MROs Developing the Air Carrier Interface

It’s not uncommon to have similar aircraft side-by-side, worked to different requirements and processes aimed at compliance to the same regulations.

The interface between maintenance repair organizations (MROs) and their air carrier customers is a complex stew of individual processes meant to meet each other’s regulatory requirements but developed separately. Each is based on experience, regulatory interpretation, and return to service goals. MROs must work on each operator’s aircraft in accordance with applicable provisions of its maintenance and inspection program. Each operator is separate but equal. As a result, it’s not uncommon for an MRO to have similar make and model aircraft side-by-side, worked to different requirements and processes aimed at compliance to the same regulations.

In planning work on an operator’s aircraft, the MRO tries to accommodate the unique maintenance program of each carrier. By combining the operator’s processes with its own it is able to provide the necessary services to deliver an aircraft. Such efforts are not without their challenges.


The hangar plan evaluates hangar space and dwell time for each hangar position. In a nose to tail schedule, the area must have the flexibility of allowing aircraft movement. Production plans allow for use of the hangar space for a predetermined period of time. Based on an operator’s program, the scope of inspection may drive use of the space over irregular periods. Two similar airframes may come in for a C check but the scope of inspection for either creates different dwell periods for the aircraft. One aircraft will sit 10 days; the other three weeks.


Managing tooling is a major headache for the reason that there is so much of it and it all costs a fortune. Equivalent tooling may be used. Having a robust equivalent tool development process can pay dividends in cost savings without impacting safety or compliance. However, it’s possible that certain carriers may restrict the MRO to only using manufacturer’s authorized tooling based on its process standards. Other carriers do not have a problem with equivalent tooling.

Tooling issues should be resolved well in advance to assure that production stoppage or bottlenecks don’t occur. The MRO’s quality unit needs to scope these requirements in advance of an operator’s arrival. The air carrier’s quality unit should be able to provide advance knowledge of these issues.

Current data

Most air carriers can provide current data for their aircraft. In fact when aircraft are customized to the operator’s specification it’s usually the only way. Operator’s manuals arrive in a variety of media. It’s not uncommon for classic aircraft operators to continue to have microfilm. Newer aircraft have a better time of it since they come with electronic media access. In this case the problem is more about access since the station where these data are located can be away from the aircraft and there is a line to use it.

One aspect of technical data that an MRO must control is the availability of “reference only” material. Technicians may hang on to obsolete data if access to computers or readers is limited by availability. Printed media left from other projects will find themselves in use if the processes for their control are weak. Data from one carrier’s 737 may show up on another without processes in place to prevent it.

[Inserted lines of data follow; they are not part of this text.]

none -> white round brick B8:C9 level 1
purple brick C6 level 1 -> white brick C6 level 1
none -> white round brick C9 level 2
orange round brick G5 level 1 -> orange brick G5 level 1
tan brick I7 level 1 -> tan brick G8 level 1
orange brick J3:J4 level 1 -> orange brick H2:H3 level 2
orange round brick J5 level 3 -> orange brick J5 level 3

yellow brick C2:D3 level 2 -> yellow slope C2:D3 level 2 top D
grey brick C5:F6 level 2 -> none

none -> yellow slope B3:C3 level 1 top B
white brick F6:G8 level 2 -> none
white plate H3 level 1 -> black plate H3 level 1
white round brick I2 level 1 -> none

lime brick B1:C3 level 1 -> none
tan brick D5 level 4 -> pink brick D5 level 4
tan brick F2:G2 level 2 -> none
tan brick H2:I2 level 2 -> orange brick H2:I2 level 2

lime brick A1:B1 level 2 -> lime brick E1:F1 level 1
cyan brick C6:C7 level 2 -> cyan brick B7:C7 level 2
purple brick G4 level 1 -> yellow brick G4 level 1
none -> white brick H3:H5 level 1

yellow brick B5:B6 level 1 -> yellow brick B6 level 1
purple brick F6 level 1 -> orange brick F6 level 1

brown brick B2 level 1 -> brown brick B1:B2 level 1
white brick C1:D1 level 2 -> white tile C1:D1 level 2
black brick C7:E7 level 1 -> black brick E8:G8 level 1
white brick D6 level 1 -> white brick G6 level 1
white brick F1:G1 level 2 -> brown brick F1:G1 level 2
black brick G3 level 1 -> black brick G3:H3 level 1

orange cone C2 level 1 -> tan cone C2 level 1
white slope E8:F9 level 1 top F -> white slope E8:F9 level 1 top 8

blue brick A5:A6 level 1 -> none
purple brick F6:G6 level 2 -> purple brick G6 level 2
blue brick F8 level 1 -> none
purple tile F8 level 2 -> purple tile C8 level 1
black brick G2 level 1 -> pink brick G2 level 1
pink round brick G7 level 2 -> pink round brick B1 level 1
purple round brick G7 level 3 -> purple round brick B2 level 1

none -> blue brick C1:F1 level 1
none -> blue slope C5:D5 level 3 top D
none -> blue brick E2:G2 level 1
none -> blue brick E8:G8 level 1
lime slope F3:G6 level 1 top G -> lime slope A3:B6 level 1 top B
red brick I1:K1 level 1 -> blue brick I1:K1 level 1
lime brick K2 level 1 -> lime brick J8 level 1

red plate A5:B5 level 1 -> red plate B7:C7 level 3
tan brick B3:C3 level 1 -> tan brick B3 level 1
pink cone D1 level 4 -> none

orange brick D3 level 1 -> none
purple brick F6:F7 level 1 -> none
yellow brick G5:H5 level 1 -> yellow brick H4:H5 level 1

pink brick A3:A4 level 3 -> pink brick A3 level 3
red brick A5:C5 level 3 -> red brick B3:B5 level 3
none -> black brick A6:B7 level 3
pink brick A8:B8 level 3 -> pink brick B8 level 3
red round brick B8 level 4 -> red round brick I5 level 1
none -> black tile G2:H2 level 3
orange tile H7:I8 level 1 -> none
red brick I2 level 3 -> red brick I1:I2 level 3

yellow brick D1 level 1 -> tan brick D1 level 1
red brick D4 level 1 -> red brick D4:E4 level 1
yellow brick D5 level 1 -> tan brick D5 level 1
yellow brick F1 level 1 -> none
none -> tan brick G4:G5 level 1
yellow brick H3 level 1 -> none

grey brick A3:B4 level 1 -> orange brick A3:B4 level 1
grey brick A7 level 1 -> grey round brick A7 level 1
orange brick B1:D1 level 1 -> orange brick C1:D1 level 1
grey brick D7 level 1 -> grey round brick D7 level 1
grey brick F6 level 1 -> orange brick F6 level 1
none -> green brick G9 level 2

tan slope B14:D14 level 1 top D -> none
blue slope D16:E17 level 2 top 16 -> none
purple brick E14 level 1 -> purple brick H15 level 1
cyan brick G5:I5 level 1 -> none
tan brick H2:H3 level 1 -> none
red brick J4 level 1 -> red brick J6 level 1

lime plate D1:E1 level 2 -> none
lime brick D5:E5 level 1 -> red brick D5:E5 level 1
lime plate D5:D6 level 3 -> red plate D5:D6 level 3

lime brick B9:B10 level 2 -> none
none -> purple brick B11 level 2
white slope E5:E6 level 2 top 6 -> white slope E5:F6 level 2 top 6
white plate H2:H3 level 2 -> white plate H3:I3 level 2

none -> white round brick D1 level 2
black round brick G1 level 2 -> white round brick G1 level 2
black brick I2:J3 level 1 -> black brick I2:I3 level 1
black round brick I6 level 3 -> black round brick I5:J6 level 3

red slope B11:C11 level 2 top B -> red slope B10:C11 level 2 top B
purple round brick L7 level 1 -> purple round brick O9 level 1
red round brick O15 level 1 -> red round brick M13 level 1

Printed hardcopy from electronic media must be date stamped for the job and then at a designated time discarded. Old hard copy manuals may have value only if the MRO is maintaining classic equipment and the revision can be determined the most current. Otherwise they should be retired to a dumpster in a condition that precludes retrieval by inquiring minds and idle hands.


Effective training is necessary for the success of any project. Training goes beyond technical matters. MROs need to educate everyone involved on the carrier’s unique requirements defined in their general maintenance manual. In each carrier’s manuals lies its own method of record keeping, task card design, inspection criteria, part certification requirements, engineering criteria, and technician qualifications. The processes of two B-737s parked together in a hangar bay may have different required inspection item (RII) listings. MRO personnel need to be ready to learn the difference between the carriers. The differences create a rich environment for errors.